The extra tokens you may present, the extra seemingly the answer-shaped token stream supplied shall be of use — however the computational complexity will increase, leaving most fashions restricted to comparatively small “context home windows.” That is the place Rubin, named for astronomer and physicist Vera Rubin, is available in, with NVIDIA claiming it offers a technique to scale LLMs and different generative AI fashions — together with picture and video era fashions, which work equally — to context home windows of as much as 1,000,000 tokens.
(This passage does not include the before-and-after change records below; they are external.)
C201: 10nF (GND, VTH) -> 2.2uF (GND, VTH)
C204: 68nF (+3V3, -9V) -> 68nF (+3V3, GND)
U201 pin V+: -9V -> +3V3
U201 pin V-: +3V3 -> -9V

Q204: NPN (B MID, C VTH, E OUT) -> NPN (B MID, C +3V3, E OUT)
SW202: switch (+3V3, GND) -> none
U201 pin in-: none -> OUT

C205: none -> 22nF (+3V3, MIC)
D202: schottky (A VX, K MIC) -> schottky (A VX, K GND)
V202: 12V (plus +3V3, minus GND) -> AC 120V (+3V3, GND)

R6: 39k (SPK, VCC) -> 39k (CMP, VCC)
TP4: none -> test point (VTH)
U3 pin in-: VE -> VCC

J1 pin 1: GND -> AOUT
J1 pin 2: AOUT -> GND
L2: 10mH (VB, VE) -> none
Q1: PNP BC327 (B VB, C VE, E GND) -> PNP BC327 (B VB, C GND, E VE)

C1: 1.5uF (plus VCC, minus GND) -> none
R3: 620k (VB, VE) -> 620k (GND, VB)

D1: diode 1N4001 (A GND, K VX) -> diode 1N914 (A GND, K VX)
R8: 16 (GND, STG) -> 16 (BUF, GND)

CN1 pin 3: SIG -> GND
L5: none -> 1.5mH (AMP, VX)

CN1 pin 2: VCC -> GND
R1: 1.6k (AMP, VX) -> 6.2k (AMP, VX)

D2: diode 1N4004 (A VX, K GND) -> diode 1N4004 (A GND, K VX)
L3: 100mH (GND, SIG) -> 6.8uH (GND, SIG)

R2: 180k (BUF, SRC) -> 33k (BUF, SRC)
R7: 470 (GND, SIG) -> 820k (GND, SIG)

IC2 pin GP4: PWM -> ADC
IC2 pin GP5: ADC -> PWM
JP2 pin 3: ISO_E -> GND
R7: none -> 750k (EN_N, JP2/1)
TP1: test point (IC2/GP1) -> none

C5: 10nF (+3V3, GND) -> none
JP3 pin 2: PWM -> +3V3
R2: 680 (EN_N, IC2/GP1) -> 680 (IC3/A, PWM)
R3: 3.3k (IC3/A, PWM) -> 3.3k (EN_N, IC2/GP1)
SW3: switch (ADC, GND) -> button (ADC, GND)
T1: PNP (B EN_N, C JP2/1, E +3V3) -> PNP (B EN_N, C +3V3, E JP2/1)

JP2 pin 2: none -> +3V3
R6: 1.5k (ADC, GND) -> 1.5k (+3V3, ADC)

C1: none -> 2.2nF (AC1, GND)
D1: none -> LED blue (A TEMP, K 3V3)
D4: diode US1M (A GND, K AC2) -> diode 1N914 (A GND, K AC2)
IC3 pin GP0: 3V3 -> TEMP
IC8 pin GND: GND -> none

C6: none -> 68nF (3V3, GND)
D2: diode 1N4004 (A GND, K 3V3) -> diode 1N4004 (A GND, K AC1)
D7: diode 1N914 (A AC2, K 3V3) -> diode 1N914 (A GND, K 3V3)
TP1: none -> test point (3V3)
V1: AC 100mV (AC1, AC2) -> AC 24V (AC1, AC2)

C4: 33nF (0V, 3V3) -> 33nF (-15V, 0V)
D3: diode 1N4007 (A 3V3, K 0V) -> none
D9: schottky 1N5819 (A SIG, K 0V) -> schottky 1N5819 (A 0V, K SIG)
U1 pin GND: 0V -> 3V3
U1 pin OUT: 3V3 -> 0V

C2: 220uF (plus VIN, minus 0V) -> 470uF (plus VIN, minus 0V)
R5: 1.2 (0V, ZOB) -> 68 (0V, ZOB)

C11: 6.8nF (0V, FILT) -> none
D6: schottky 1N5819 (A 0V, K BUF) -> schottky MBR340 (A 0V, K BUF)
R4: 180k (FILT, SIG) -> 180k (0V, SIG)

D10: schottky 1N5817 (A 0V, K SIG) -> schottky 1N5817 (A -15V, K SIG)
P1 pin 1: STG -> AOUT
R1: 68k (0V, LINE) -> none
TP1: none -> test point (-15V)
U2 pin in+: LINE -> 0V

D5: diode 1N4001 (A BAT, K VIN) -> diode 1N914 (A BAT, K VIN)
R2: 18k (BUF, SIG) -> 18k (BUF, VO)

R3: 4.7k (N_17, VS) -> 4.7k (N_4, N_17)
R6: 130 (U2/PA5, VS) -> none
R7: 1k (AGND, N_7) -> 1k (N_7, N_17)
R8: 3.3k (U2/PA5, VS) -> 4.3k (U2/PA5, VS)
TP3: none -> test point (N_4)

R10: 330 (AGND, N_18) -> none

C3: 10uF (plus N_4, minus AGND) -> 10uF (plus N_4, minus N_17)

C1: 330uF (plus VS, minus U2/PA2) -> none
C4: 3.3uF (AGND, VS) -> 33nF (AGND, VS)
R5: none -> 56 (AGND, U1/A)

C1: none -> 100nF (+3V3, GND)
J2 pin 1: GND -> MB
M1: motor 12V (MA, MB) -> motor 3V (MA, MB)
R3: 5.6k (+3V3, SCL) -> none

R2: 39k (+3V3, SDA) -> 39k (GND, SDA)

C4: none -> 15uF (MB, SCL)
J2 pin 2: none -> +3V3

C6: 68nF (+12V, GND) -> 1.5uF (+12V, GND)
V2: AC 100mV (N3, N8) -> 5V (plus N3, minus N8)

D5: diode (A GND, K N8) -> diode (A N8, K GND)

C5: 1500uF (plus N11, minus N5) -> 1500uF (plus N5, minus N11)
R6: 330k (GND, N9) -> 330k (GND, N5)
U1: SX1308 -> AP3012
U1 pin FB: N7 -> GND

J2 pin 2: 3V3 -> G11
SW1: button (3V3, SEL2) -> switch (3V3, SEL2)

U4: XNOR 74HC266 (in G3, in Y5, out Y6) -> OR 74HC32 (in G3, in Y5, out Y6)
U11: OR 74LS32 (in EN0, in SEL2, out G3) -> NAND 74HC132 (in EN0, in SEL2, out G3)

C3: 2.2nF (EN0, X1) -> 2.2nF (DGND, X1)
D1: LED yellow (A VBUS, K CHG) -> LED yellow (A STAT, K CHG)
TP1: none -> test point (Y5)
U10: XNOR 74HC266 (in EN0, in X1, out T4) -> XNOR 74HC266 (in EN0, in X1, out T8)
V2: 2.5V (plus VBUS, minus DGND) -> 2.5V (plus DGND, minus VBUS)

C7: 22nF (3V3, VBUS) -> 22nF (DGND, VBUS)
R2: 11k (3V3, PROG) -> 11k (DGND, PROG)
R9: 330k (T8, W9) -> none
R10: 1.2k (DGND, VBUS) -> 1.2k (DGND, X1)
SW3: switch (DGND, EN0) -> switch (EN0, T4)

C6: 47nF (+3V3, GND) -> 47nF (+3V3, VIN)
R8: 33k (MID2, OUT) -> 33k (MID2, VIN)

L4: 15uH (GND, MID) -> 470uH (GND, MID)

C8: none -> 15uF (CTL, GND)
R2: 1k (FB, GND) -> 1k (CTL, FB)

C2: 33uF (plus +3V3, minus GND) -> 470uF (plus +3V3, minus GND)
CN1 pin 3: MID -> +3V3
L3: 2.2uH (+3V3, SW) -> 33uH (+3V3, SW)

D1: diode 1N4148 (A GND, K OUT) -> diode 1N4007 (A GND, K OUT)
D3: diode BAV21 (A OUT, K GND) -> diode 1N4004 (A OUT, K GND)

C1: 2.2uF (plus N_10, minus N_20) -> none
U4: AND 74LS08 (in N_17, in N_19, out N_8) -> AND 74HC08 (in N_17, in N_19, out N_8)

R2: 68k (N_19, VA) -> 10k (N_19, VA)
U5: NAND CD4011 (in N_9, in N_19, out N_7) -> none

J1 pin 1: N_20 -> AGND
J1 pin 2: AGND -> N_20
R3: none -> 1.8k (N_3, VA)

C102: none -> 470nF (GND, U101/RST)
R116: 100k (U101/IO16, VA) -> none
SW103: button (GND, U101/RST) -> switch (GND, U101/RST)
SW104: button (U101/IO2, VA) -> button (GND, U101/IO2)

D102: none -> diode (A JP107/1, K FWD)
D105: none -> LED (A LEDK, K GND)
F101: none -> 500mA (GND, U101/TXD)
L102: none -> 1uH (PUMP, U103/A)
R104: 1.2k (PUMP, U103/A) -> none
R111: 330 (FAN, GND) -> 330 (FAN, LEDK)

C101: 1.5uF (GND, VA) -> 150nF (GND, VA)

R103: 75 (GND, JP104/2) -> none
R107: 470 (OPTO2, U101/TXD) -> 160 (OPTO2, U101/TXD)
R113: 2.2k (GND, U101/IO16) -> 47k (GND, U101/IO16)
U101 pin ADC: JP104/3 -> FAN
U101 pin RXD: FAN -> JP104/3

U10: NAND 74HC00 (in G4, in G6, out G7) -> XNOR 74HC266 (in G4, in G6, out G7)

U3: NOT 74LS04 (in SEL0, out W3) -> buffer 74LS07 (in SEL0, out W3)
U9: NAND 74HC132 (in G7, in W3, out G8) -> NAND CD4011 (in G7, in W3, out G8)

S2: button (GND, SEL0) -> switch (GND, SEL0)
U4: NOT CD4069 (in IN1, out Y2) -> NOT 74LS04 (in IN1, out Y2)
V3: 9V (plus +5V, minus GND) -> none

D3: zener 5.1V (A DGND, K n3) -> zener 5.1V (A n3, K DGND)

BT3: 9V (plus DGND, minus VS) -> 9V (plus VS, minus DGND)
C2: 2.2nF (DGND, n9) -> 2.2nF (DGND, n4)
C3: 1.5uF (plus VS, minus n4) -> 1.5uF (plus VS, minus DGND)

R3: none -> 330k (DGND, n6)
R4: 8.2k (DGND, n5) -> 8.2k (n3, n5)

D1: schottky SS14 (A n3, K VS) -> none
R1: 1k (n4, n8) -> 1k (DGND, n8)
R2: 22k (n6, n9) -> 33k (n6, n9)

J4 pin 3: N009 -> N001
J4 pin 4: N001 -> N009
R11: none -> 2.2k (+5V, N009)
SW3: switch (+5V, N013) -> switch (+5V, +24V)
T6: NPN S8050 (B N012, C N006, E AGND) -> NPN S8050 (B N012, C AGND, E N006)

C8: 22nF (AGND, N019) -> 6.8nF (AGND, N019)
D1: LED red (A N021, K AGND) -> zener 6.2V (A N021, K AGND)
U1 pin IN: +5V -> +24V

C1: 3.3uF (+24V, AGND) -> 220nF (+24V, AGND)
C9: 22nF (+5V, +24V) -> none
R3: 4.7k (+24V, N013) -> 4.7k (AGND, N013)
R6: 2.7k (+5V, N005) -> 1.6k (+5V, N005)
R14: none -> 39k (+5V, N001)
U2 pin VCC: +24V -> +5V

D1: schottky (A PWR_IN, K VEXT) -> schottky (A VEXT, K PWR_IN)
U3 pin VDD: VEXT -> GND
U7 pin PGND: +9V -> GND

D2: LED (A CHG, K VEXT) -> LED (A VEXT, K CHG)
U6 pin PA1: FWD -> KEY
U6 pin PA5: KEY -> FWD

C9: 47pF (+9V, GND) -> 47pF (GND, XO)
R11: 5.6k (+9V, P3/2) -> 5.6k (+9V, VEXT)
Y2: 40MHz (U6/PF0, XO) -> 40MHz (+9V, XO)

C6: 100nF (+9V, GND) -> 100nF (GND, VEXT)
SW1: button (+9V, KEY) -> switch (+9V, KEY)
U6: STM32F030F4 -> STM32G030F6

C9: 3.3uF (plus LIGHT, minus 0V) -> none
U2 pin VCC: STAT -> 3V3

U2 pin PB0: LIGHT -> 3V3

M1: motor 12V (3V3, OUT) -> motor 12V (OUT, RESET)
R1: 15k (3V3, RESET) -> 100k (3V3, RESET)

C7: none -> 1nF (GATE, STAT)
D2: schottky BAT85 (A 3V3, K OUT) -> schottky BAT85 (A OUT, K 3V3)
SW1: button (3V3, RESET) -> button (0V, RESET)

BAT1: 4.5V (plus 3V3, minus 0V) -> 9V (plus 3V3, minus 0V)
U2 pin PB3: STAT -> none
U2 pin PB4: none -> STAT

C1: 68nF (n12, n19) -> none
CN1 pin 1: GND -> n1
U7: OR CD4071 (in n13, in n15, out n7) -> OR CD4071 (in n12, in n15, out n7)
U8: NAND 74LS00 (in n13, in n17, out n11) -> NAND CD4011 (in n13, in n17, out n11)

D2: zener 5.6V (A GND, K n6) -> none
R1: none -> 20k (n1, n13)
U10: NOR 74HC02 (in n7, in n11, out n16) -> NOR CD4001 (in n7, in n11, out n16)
The Rubin CPX, NVIDIA claims, delivers as much as 30 peta floating-point operations per second (petaFLOPS) of NVFP4 precision compute, and consists of 128GB of GDDR7 reminiscence — swapping the efficiency of high-bandwidth reminiscence for the flexibility to cram extra on the board. In comparison with NVIDIA’s Grace-Blackwell GB300 NVL72 programs, the corporate says it could actually ship a tripling in consideration efficiency — a mannequin’s capacity to course of context sequences.
A rack full of 144 Rubin CPX, 144 Rubin, and 36 Vera chips will ship a claimed eight exaFLOPS of NVFP4 compute. (📷: NVIDIA)
The corporate is not anticipating anybody to utilize a single Rubin CPX, although: NVIDIA envisions the boards being mixed with non-CPX Rubin GPUs and Vera CPUs, displaying off a fully-stocked rack implementation dubbed the Vera Rubin NVL144 CPX — a mix of 144 Rubin CPX GPUs, 144 plain Rubin CPUs, and 36 Vera CPUs for a complete of eight exaFLOPS of NVFP4 compute. Whereas that is unlikely to be low-cost, NVIDIA makes a daring declare of profitability: $100 million spent on its Rubin-based {hardware} might ship, the corporate claims, “as a lot as” $5 billion in income.
Extra data on the Rubin CPX is obtainable on the NVIDIA Developer Technical Weblog; {hardware} is anticipated to develop into accessible on the finish of subsequent yr — at an as-yet introduced value level.